Il mondo della scuola è scosso da una decisione che segna un vero punto di svolta nella tutela dei minori. Ecco la pronuncia della Cassazione
Con la sentenza n. 30123/2025, la Corte di Cassazione ha stabilito che i bambini che assistono a episodi di violenza verso i compagni vanno considerati vittime a tutti gli effetti, con diritto al risarcimento dei danni psicologici subiti.
Non conta, dunque, che il minore non sia stato direttamente toccato o aggredito: la semplice esposizione quotidiana a episodi di maltrattamento lascia ferite emotive profonde e merita protezione giuridica.
Il caso da cui nasce il verdetto e le ripercussioni
La vicenda giudiziaria riguarda un bambino che non era mai stato fisicamente colpito dalle insegnanti, ma che per mesi aveva dovuto assistere alle urla, agli strattonamenti e alle umiliazioni inflitte ai compagni. In primo grado, i giudici avevano riconosciuto l’esistenza della violenza assistita, ma negato il diritto della famiglia a ottenere un risarcimento, ritenendo che non ci fosse un danno diretto. In appello la decisione è stata ribaltata e la Cassazione ha confermato con forza questo nuovo orientamento: chi assiste diventa vittima al pari di chi subisce.

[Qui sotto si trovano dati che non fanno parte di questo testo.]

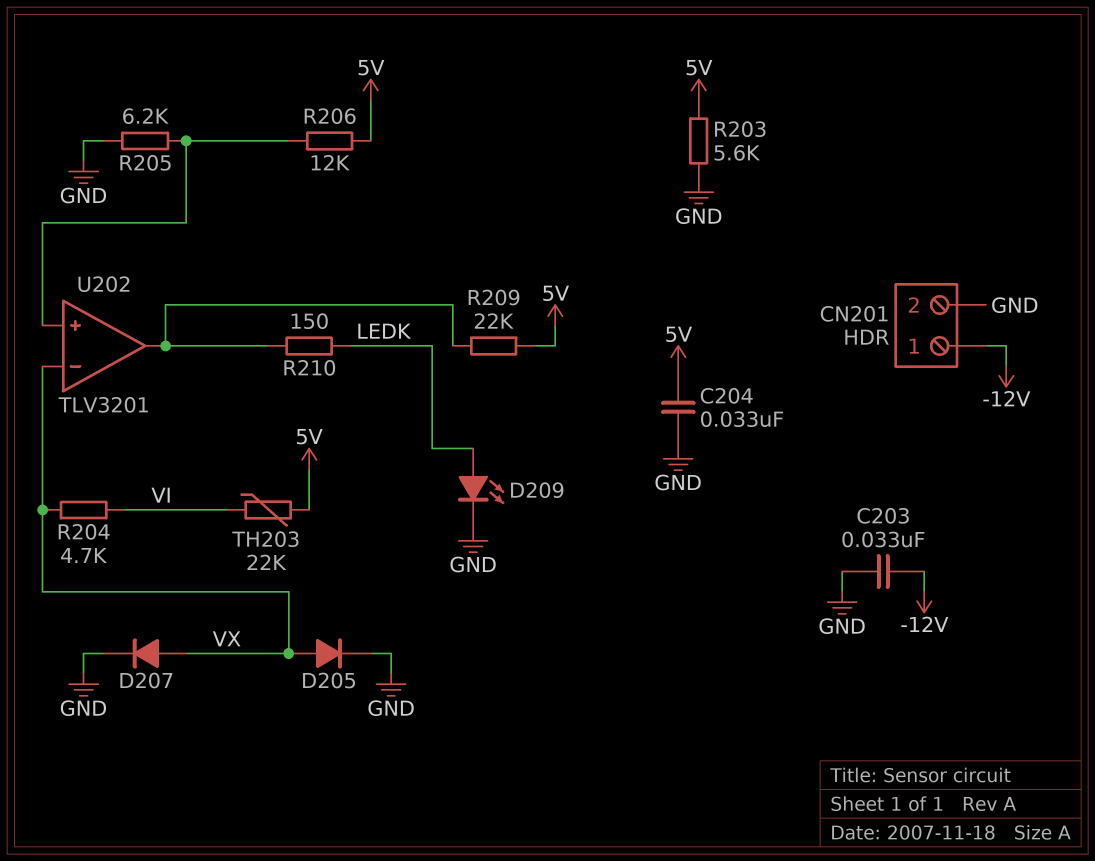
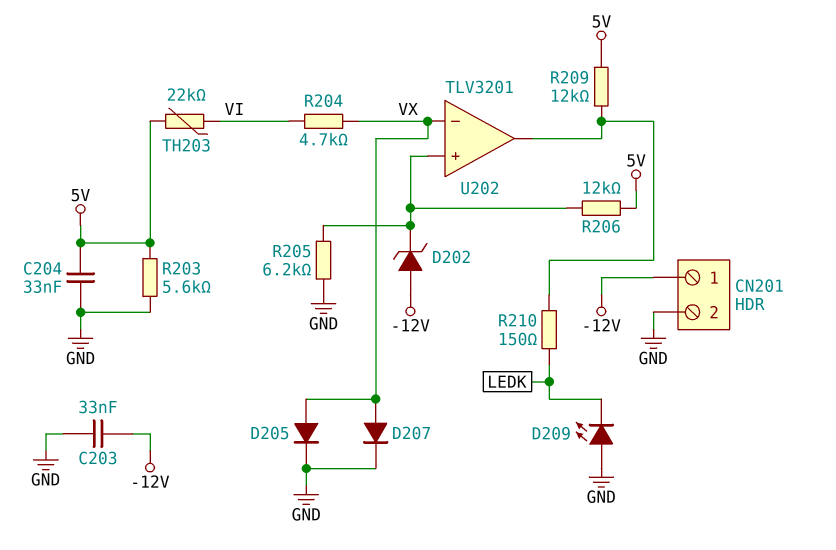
D202: none -> zener (A -12V, K U202/in+)
D209: LED (A LEDK, K GND) -> LED (A GND, K LEDK)
R209: 22k (5V, U202/out) -> 12k (5V, U202/out)

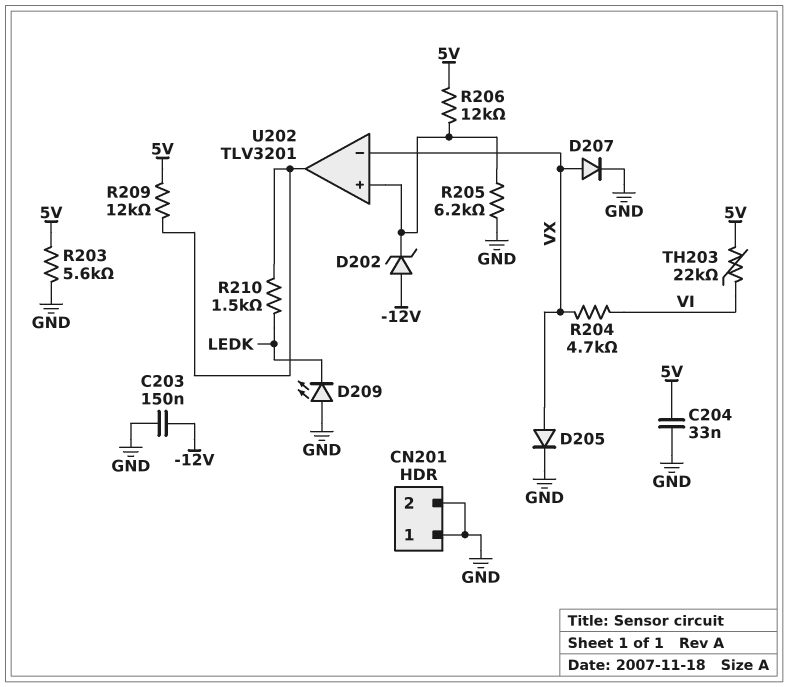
C203: 33nF (-12V, GND) -> 150nF (-12V, GND)
CN201 pin 1: -12V -> GND
R210: 150 (LEDK, U202/out) -> 1.5k (LEDK, U202/out)

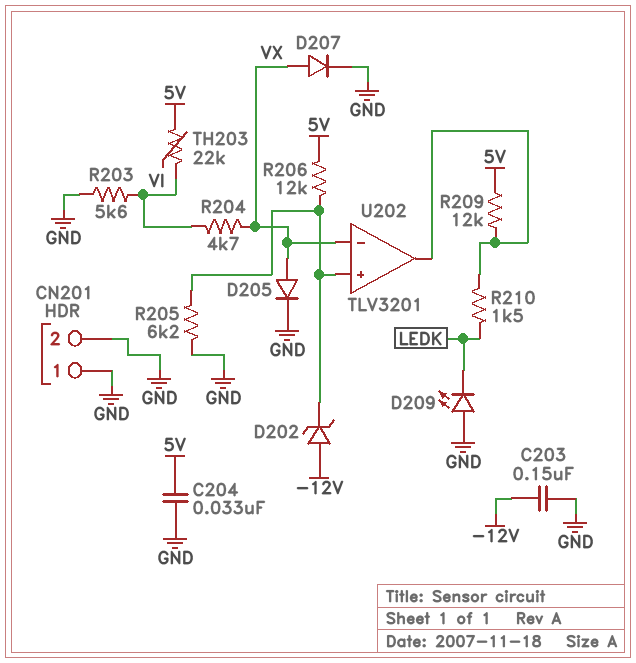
R203: 5.6k (5V, GND) -> 5.6k (GND, VI)

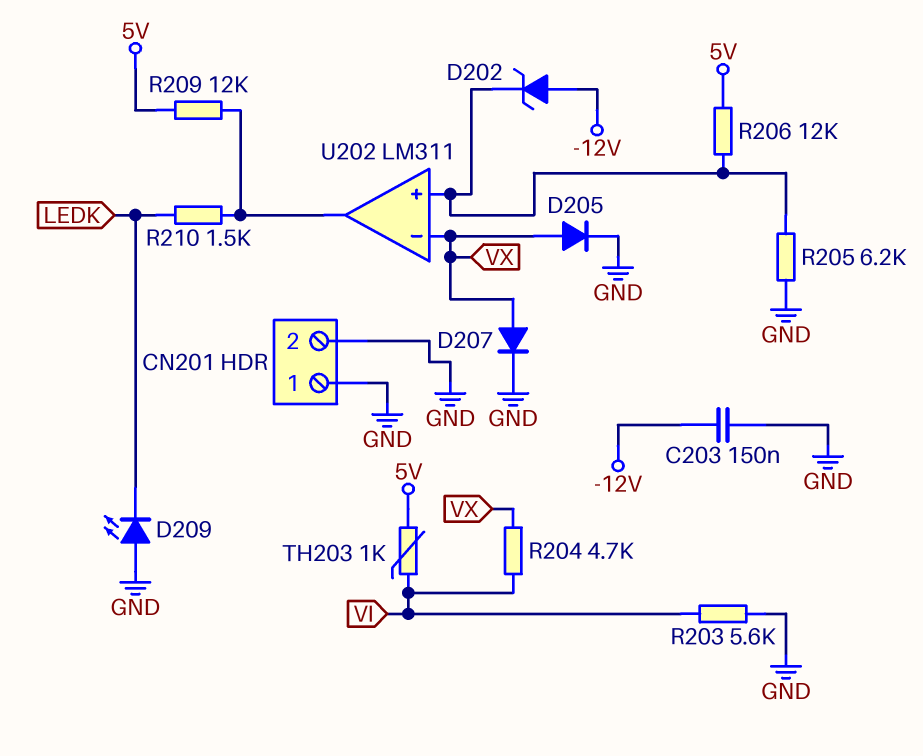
C204: 33nF (5V, GND) -> none
TH203: 22k (5V, VI) -> 1k (5V, VI)
U202: TLV3201 -> LM311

Questa impostazione si inserisce nella scia del “Codice Rosso” del 2019, pensato per contrastare la violenza domestica, che già riconosceva la gravità delle conseguenze psicologiche della violenza assistita. La novità è che, per la prima volta, questo principio trova applicazione anche nel contesto scolastico, ampliando in modo decisivo il concetto di tutela dei minori.
Nel processo, le insegnanti coinvolte hanno tentato di ridurre la gravità dei fatti appellandosi all’articolo 571 del codice penale, che prevede il reato di abuso dei mezzi di correzione. Una strategia che in passato permetteva di ottenere pene più lievi, facendo rientrare certi comportamenti violenti nella categoria di “eccessi educativi”. La Cassazione ha però demolito questa tesi, sottolineando che non si trattava di episodi isolati, ma di un vero e proprio metodo di gestione della classe basato su paura e sopraffazione.
I giudici hanno chiarito che urla, strattoni e intimidazioni non possono in alcun modo essere ricondotti a pratiche correttive: sono violenze e come tali vanno trattate. Tanto più se rivolte a bambini in età prescolare, che per la loro fragilità richiedono un livello di protezione ancora più alto. La decisione segna così la fine definitiva della vecchia giustificazione della “brutalità educativa”, ormai incompatibile con i principi moderni sui diritti dell’infanzia.
Le autorità, ricevute le segnalazioni, hanno autorizzato un monitoraggio con telecamere nascoste. Le registrazioni hanno confermato in modo inequivocabile le accuse: i bambini erano quotidianamente sottoposti a un clima di paura costante. Questo materiale è stato decisivo per smontare ogni dubbio e per dare credibilità ai racconti dei piccoli. La Cassazione, nel confermare le condanne, ha sottolineato che questa indagine dimostra l’importanza di ascoltare i segnali che arrivano dai bambini, anche quando non sono chiari.
La portata di questa decisione è enorme. Non basta più che un alunno non venga colpito direttamente: le scuole hanno ora l’obbligo di garantire un ambiente sereno per l’intera comunità classe. Vedere un compagno maltrattato può provocare gli stessi effetti di un’aggressione personale, e questi traumi devono essere riconosciuti e risarciti.
Ciò significa che la responsabilità degli insegnanti non riguarda solo i propri gesti, ma l’equilibrio emotivo generale della classe che gestiscono. Ogni episodio di violenza, anche se isolato, compromette la sicurezza psicologica di tutti i presenti. La Cassazione ha chiarito che la tutela dei minori richiede un approccio collettivo: proteggere un bambino significa proteggere tutti.